From needing to be coaxed into the shower, she is now all about "I need my privacy, I can do it myself". Except I was needed to make the water warmer. And to find more shampoo. And more body soap. But after that, she came out smelling sweet, all clean and with hair needing combing.

Finally after the chocolate cupcake fest, we were snuggled in bed and I had her read to me, then I read two books to her. And before 9, I was done for the night. I am just tired today, I think it is mostly post chemo, I was barfy this AM too. And that was none too pleasant. But I made it through another day, albeit a kind of boring one. But sometimes boring is not all that bad. I am finally at this ripe old age, learning that I can have a lazy weekend and I don't have to feel guilty!

So another week is approaching, with Sue H arriving (yipppeeee) tomorrow PM and chemo on Tuesday again. But it will all be fine, I think, this week. I just have to pace myself. It is cumulative they say, the side effects, so I should not be surprised to feel kind of sick from it all. But I will get through this next one and then there is only one more set of treatments in the month of June. So there.
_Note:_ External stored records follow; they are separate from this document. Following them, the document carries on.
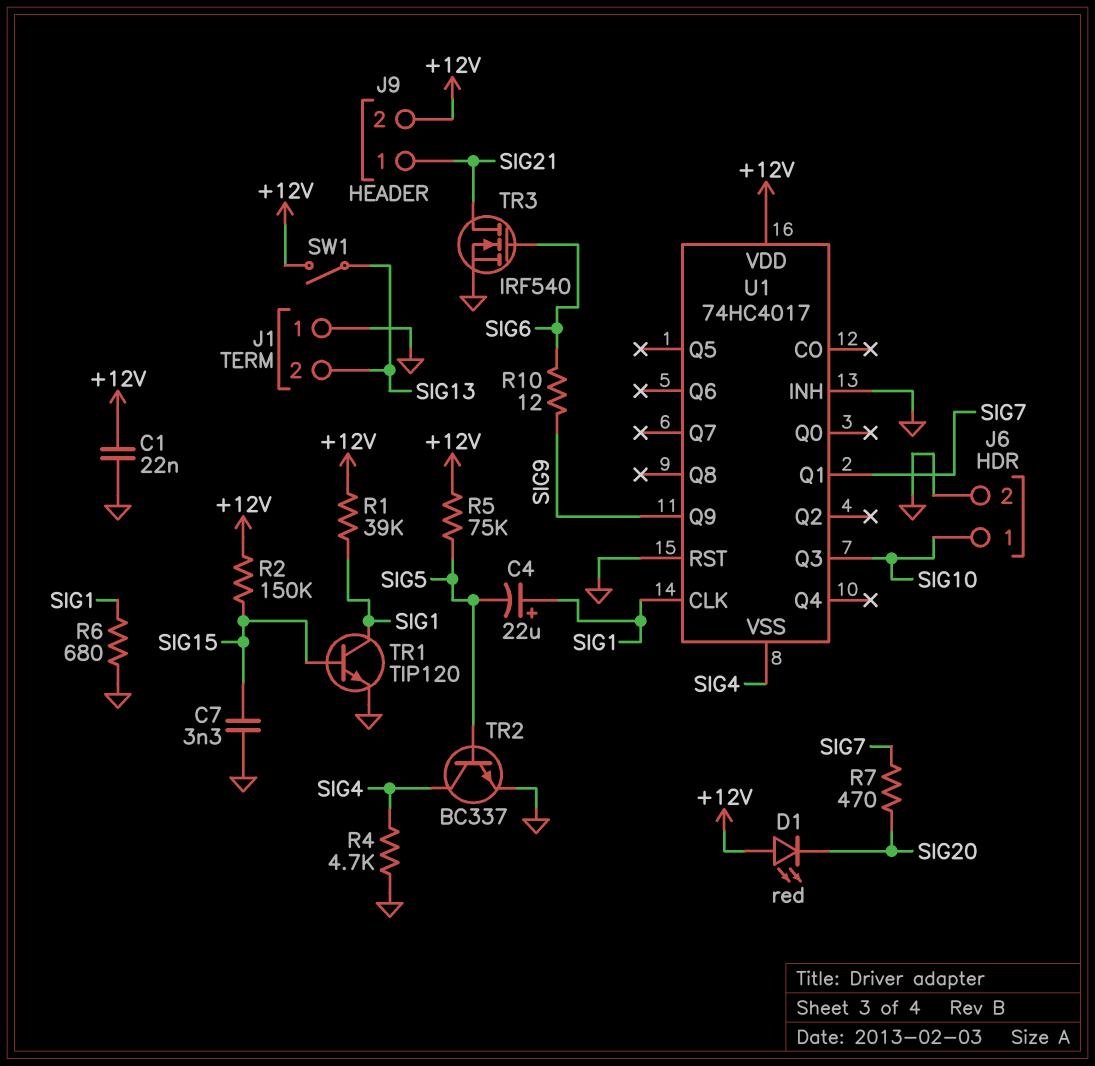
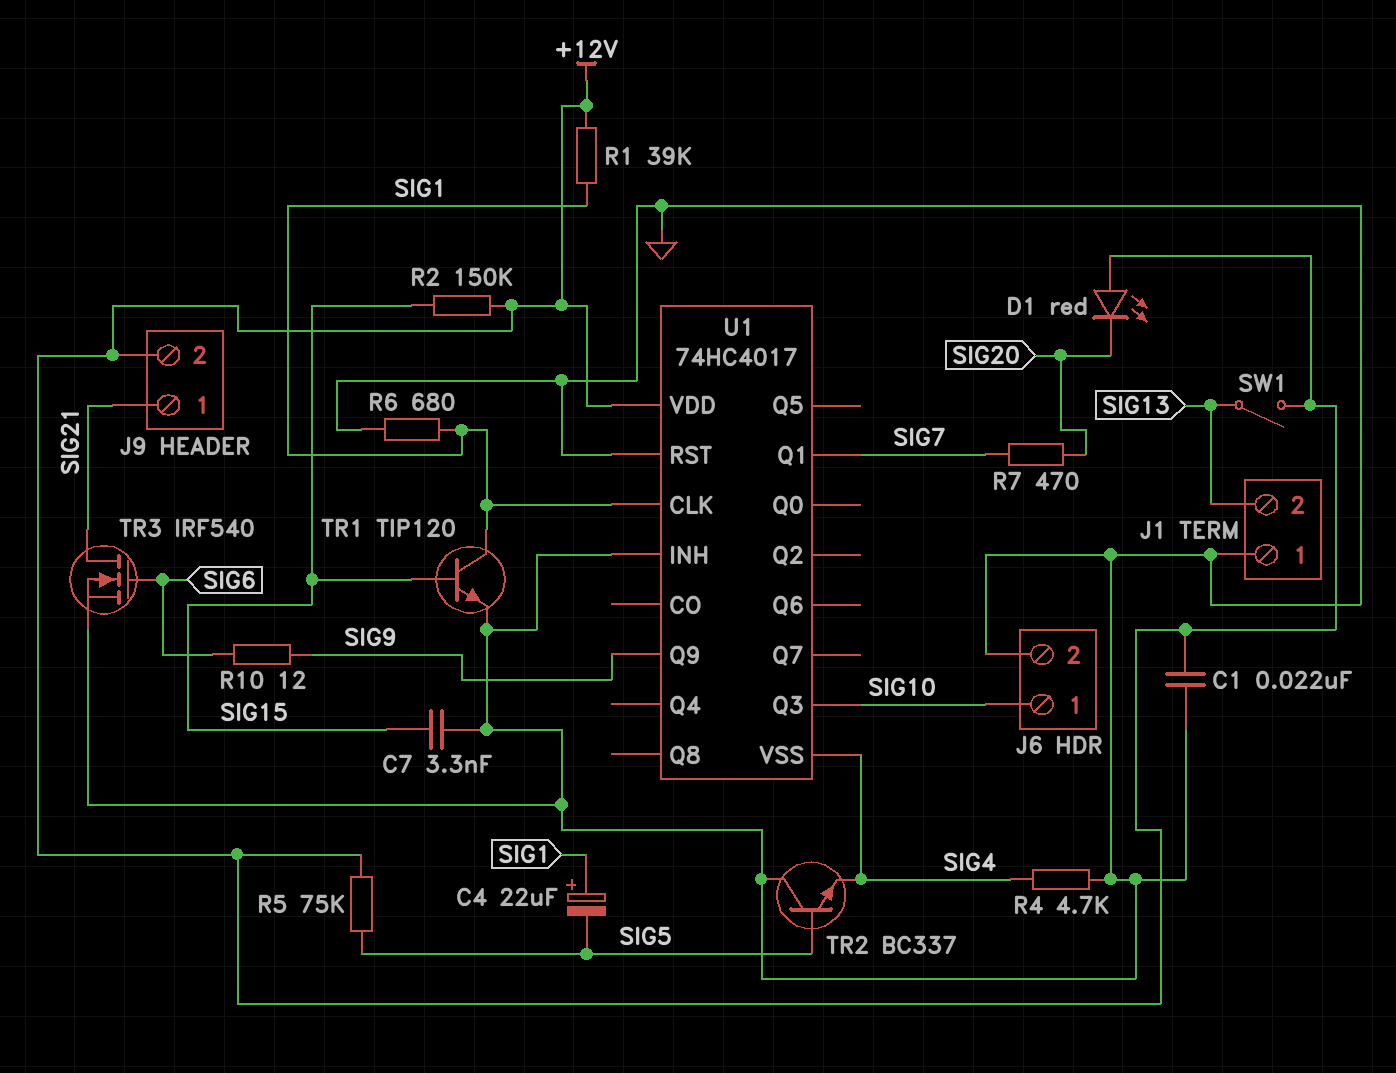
TR2: NPN BC337 (B SIG5, C SIG4, E GND) -> NPN BC337 (B SIG5, C GND, E SIG4)

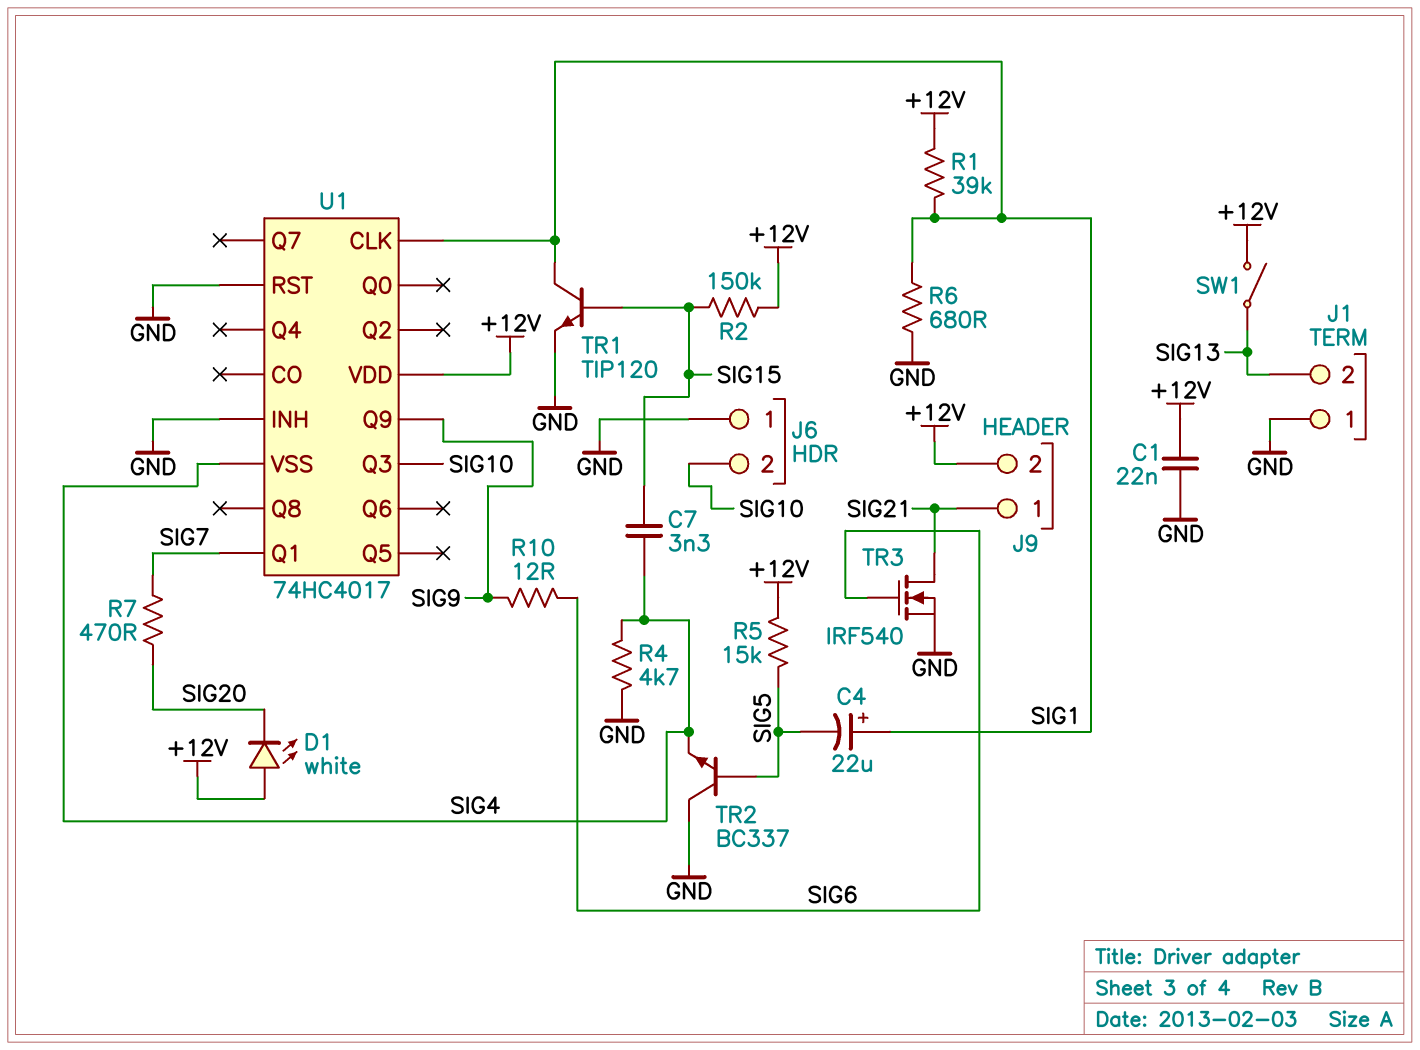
C7: 3.3nF (GND, SIG15) -> 3.3nF (SIG4, SIG15)
D1: LED red (A +12V, K SIG20) -> LED white (A +12V, K SIG20)
J6 pin 1: SIG10 -> GND
J6 pin 2: GND -> SIG10
R5: 75k (+12V, SIG5) -> 15k (+12V, SIG5)

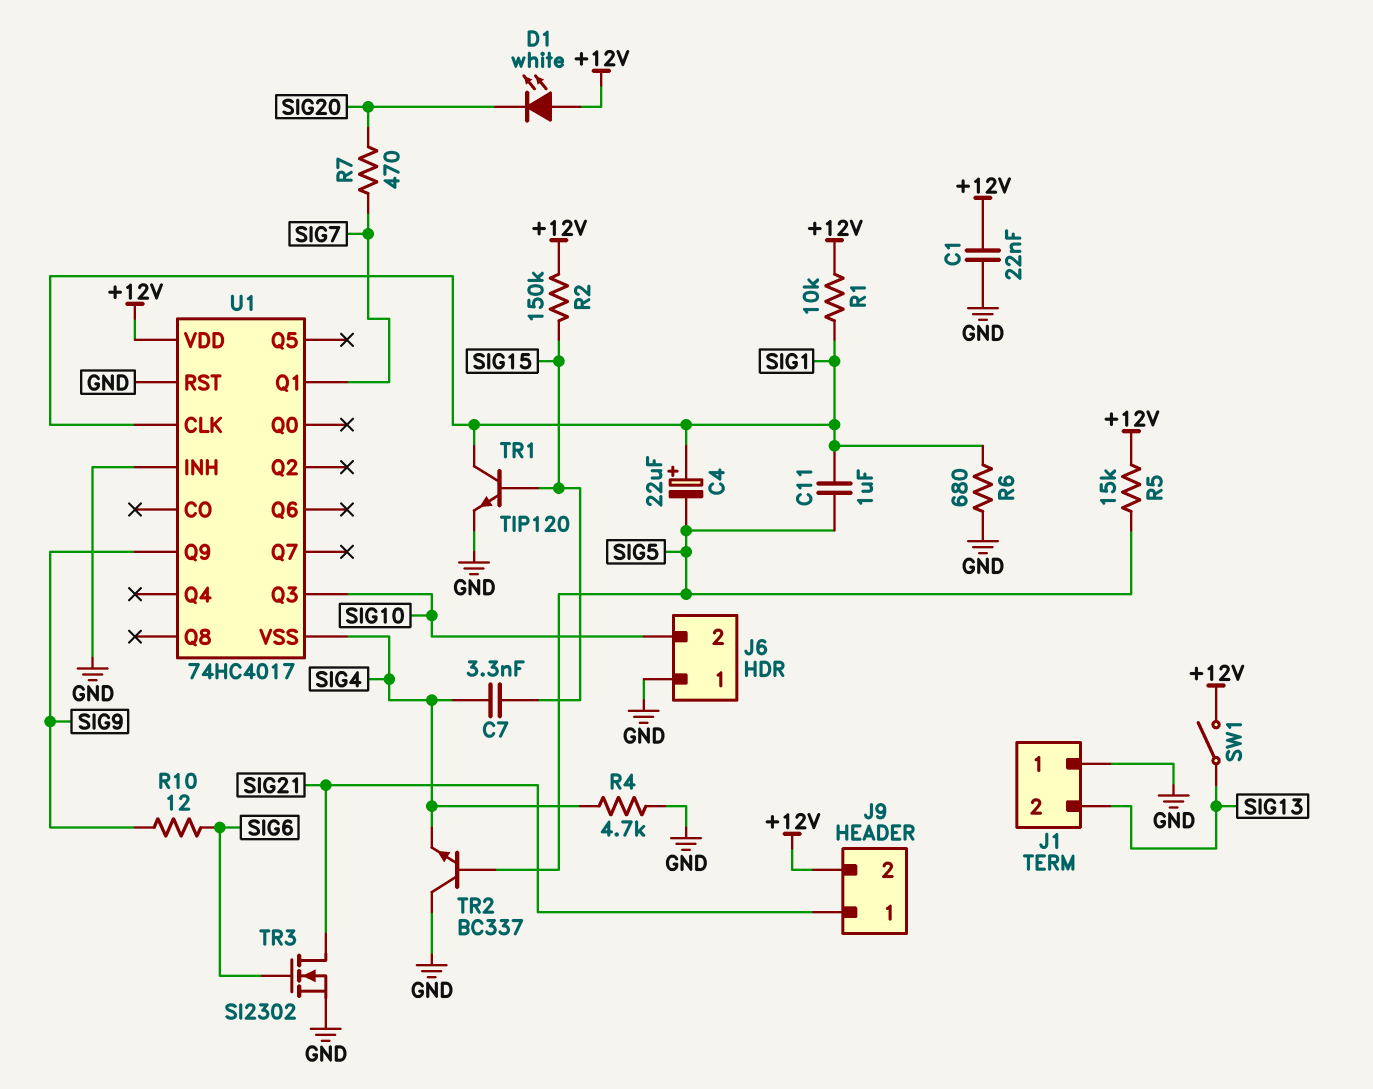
C11: none -> 1uF (SIG1, SIG5)
R1: 39k (+12V, SIG1) -> 10k (+12V, SIG1)
TR3: NMOS IRF540 (G SIG6, D SIG21, S GND) -> NMOS SI2302 (G SIG6, D SIG21, S GND)

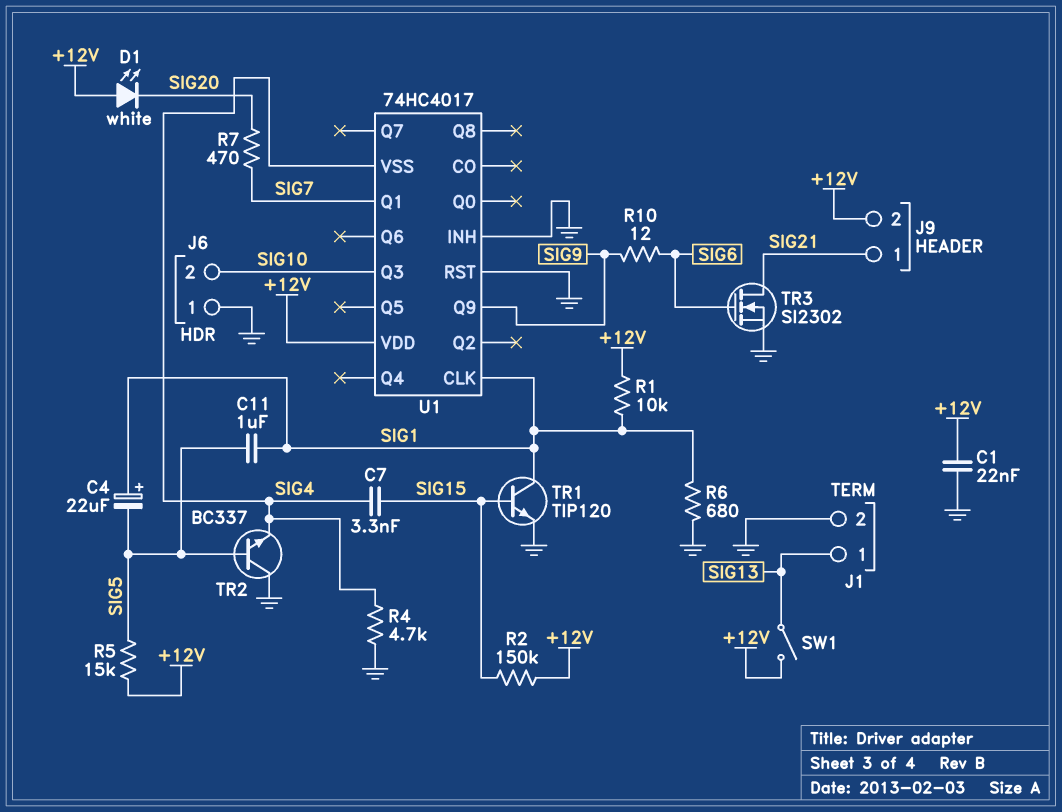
J1 pin 1: GND -> SIG13
J1 pin 2: SIG13 -> GND

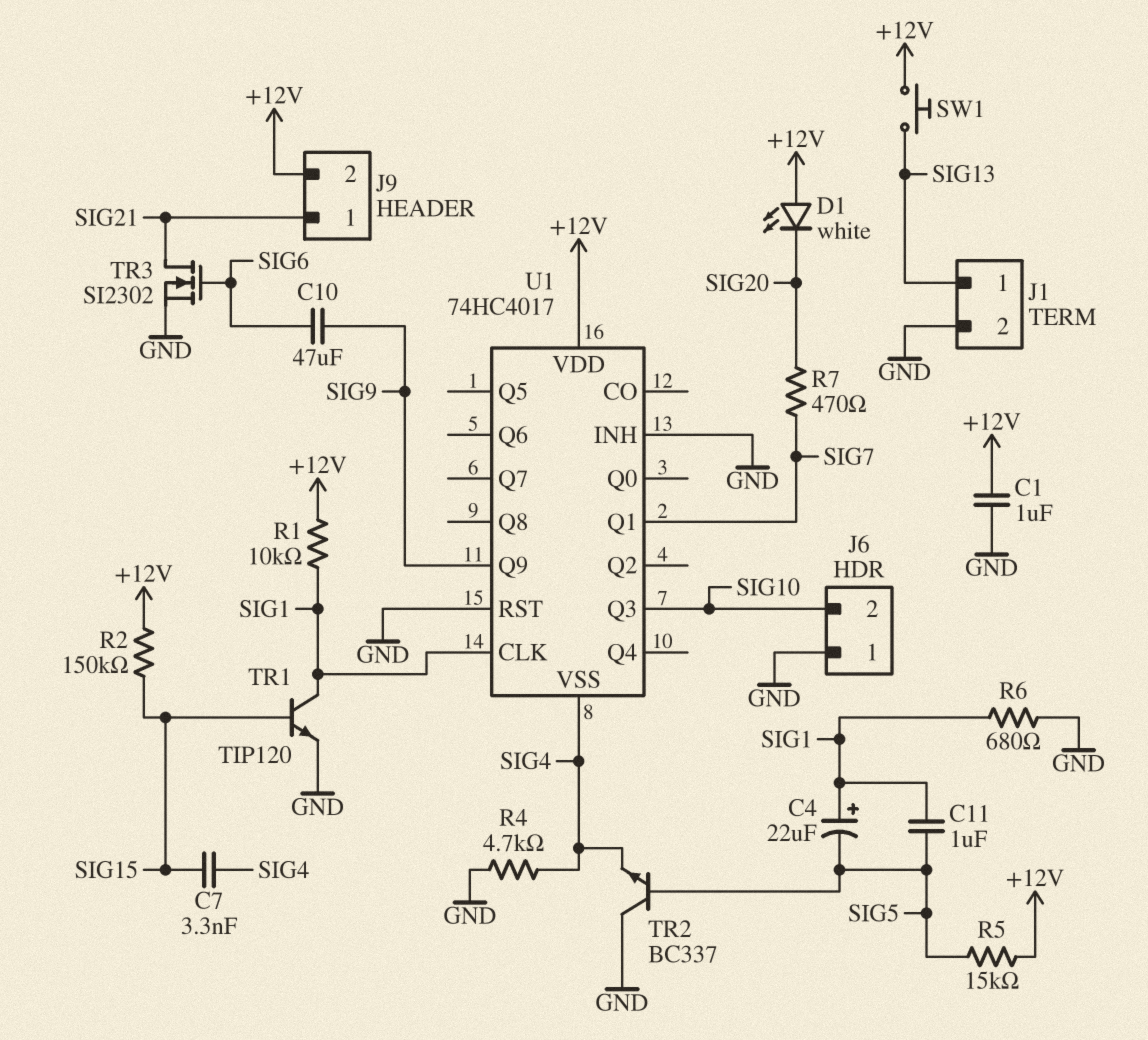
C1: 22nF (+12V, GND) -> 1uF (+12V, GND)
C10: none -> 47uF (SIG6, SIG9)
R10: 12 (SIG6, SIG9) -> none
SW1: switch (+12V, SIG13) -> button (+12V, SIG13)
Even if they continue into the summer, I have gotten almost to that milestone.

Friday, June 01, 2007

A Lot of Miles on Her

80,008 as of right now, to be precise. My trusty Subaru "Mom" wagon just turned over 80K miles. Where did we go, putting on these miles? A lot of commuting around the Triangle to be sure, but wow, it is a lot of mileage....

I wonder if perhaps, not for the IRS, it would be good to start and keep logging the daily miles of our lives. It would be an interesting, if sometimes tedious record of the daily and mundane travels of our existence. These days, I feel like my body needs some sort of mileage recorder, to keep track of my comings and goings, to and from Duke, UNC and child centric things.

I have been thinking lately of Hybrid vehicles, how that would be the "right" thing to do. But this will have to wait, I am not the sort of person who buys a car before I need to. The Subaru is a great car, it just did our little road trip to Washington DC and next week, we are taking a short sweet trip to the beach, to celebrate the end of the first grade! And the beginning of summer vacation!!!

Today is a good day. It is warm here now, no denying that summer has arrived. I am usually in denial, until the day the temperature in the Subaru is over 90, then I know it is here. But nothing an iced coffee (shaken if possible) cannot cure. At least temporarily.

OK, Sofie and I are heading out for the supermarket run, to pick up some fruit and to get more meds. I spend all too much time at Harris Teeter, the Safeway in these parts. I know everyone in the pharmacy by first name.

So back I go into the car, we both have a lot of miles on us these days.